The coronavirus disease-19 (COVID-19) elicited by the severe acute respiratory syndrome coronavirus 2 (SARS-CoV-2) has caused devastating health, economic and social impact worldwide. Its clinical spectrum ranges from asymptomatic to respiratory failure and multi-organ failure or death. The pathogenesis of SARS-CoV-2 infection is attributed to a complex interplay between virus and host immune response. It involves activation of multiple inflammatory pathways leading to hyperinflammation and cytokine storm, resulting in tissue damage, acute respiratory distress syndrome (ARDS) and multi-organ failure. Accumulating evidence has raised concern over the long-term health effects of COVID-19. Importantly, the neuroinvasive potential of SARS-CoV-2 may have devastating consequences in the brain. This review provides a conceptual framework on how the virus tricks the host immune system to induce infection and cause severe disease. We also explore the key differences between mild and severe COVID-19 and its short- and long-term effects, particularly on the human brain.
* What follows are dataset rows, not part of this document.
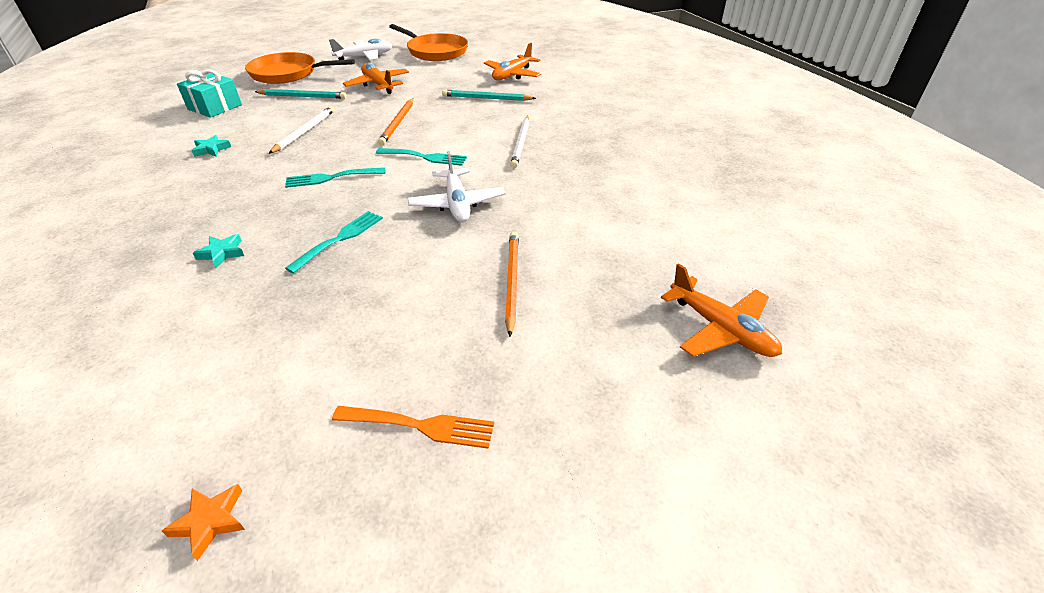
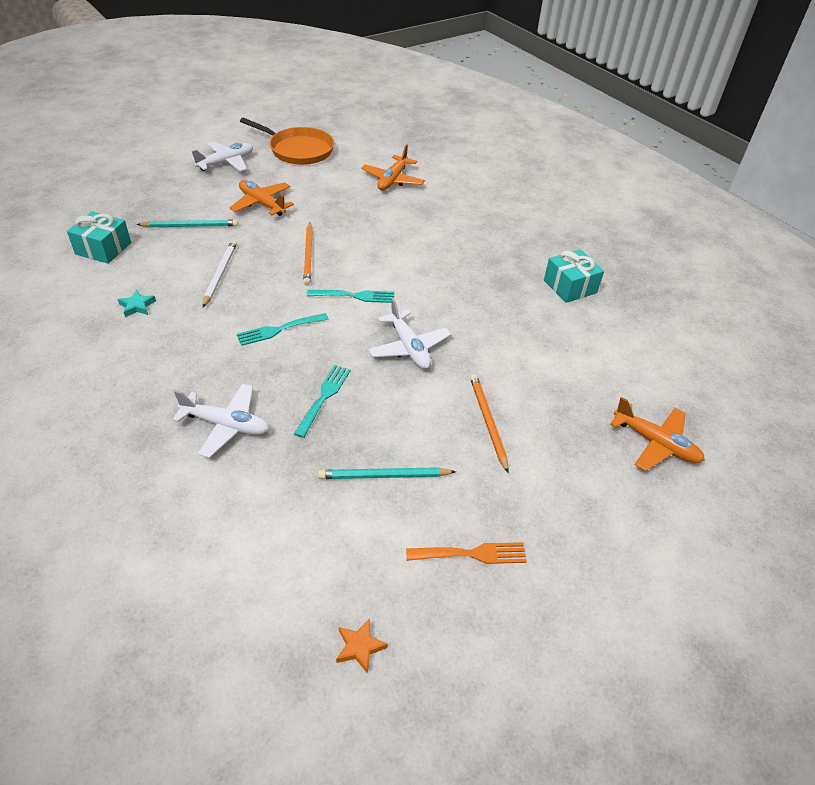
camera: 15 degrees left, 5 degrees up
(222, 253) = (226, 425): turquoise star -> white plane
(287, 74) = (154, 194): orange pan -> none
(487, 98) = (381, 214): turquoise pencil -> turquoise pencil (384, 476)
(521, 143) = (436, 270): white pencil -> none
(663, 166) = (570, 286): none -> turquoise gift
Keywords: COVID-19; SARS-CoV-2; adaptive immune response; cytokine storm; hyperinflammation; immunopathogenesis; innate immune response.

Figure 1

COVID-19 Inflammatory Signaling Pathway. COVID-19 is characterized by delayed intracellular innate immune responses associated with type I and type III IFNs. This allows for rapid virus replication and subsequent PRR-induced abnormal inflammatory response. SARS-CoV-2 invade and activate of various immune cells such as endothelial cells, macrophages, monocytes, dendritic cells, natural killer cells and T-cells. These abnormally activated immune cells stimulate multiple inflammatory pathways producing large amounts of cytokines and chemokines, which results in hyperinflammation and cytokine storm. The formation of cytokine storm reduces further spread of virus in the body but also causes tissues damage, causing acute respiratory distress syndrome (ARDS) and multi-organ failure. Upon entering cells, SARS-COV-2 is recognized by pattern-recognition receptor (toll-like receptor 3), resulting in activation of NLRP3. Simultaneously, the viral invasion causes protein aggregation, calcium influx and ROS formation. These events lead to the initiation of NLRP3 inflammasome. Activated NLRP3 inflammasome stimulates activation of caspase-1, which cleaves Gasdermin D (GSDMD), resulting in pyroptosis of cells. Activated caspase-1 also promotes the secretion of IL-1β, IL-18, which play an important role in pyroptosis procession. HMGB1, a prototypical DAMP activates inflammasome and play an essential role in the inflammatory response in COVID-19 patients. The adaptive immunity kicks off soon after the trigger of innate immune response to control virus infection through antibody-producing B cells, CD4+ T cells and CD8+ T cells. CD4+ T cells are important for virus clearance, while CD8+ T cells provide protection against the virus through multiple cytokines. However, CD4+ and CD8+ T cells are found to be significantly reduced in patients with severe COVID-19.